11/12/08 – Pilgrim Hats – This page includes patterns for both the male hat and the female bonnet. Make them separately, or put them together for your design.

11/13/08 – Pumpkin Patch"> – A simple old fashioned pumpkin patch design that will bring back memories of pumpkin picking. Turn this design into a pin, or add it to another fused glass project.

11/14/08 – Cornucopia – It seems like the cornucopia is the basic symbol of Thanksgiving, showing the bounty of the harvest. This design uses a lot of scrap glass for the tiny details and accents.
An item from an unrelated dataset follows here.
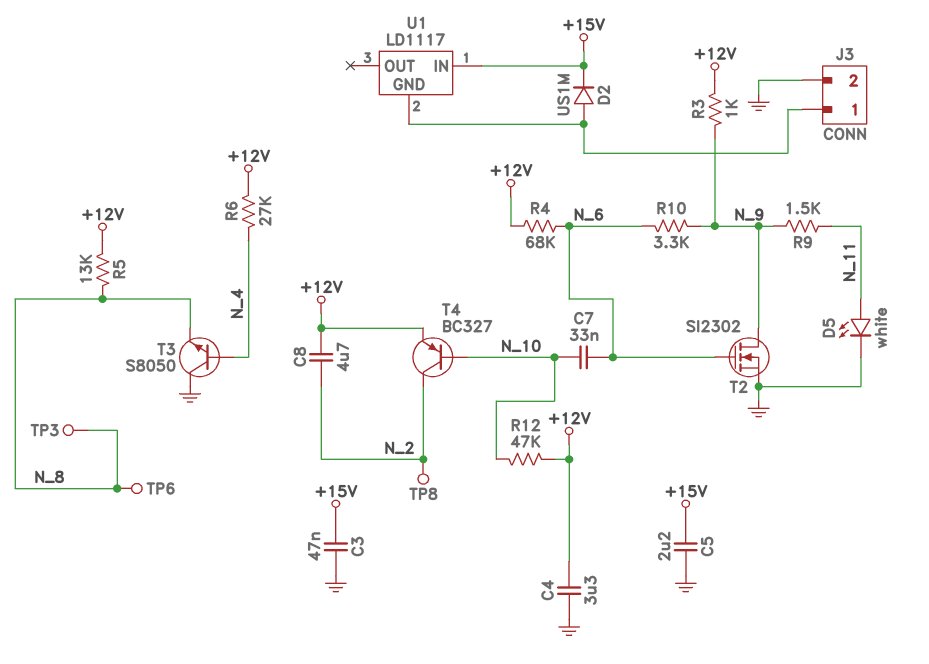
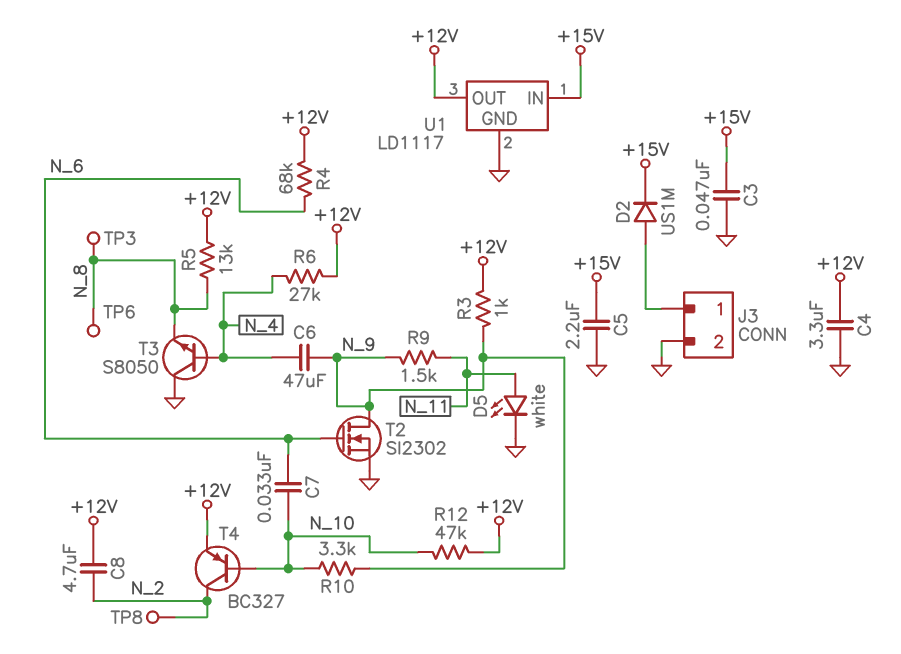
C6: none -> 47uF (N_4, N_9)
R10: 3.3k (N_6, N_9) -> 3.3k (N_9, N_10)
U1 pin GND: J3/1 -> GND
U1 pin OUT: none -> +12V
11/15/08 – Pilgrim - Another one to add to the whimsical list of pin designs. The nose and mouth on this piece were painted on with Pebeo Vitrea paints after they had been fired.

11/17/08 – Pumpkin Pie – A yummy pumpkin pie design that is a little on the heavy side because of all the layers, but it won’t put any pounds on your torso.

11/19/08 – Thanksgiving Turkey – Unlike the whimsical turkey pin from last year, this one has more of the standard turkey shape, although from the look on his face, he might be a close relative.

Product Review

Fuse Master Interlocking Drop Ring - Fusion Headquarters has a new interlocking drop ring mold. This unique design is made out of 18 gauge stainless steel that interlocks to form a ring. Since the pieces intertwine and aren’t one solid ring, the parts separate during the cooling down phase of the fusing process. This action keeps the glass from getting pinched by the metal.

Purchase the mold separately for $39.95, or purchase the kit for $49.95. The kit includes everything needed to accomplish this procedure, including instructions. Check it out!

Thank you for subscribing

Lastly I would like to thank everyone of you for signing up for my newsletter. If you know anyone else that might like to receive it please let them know. They can either visit the site and sign up, or send me an email at glassfus@glass-fusing-made-easy.com.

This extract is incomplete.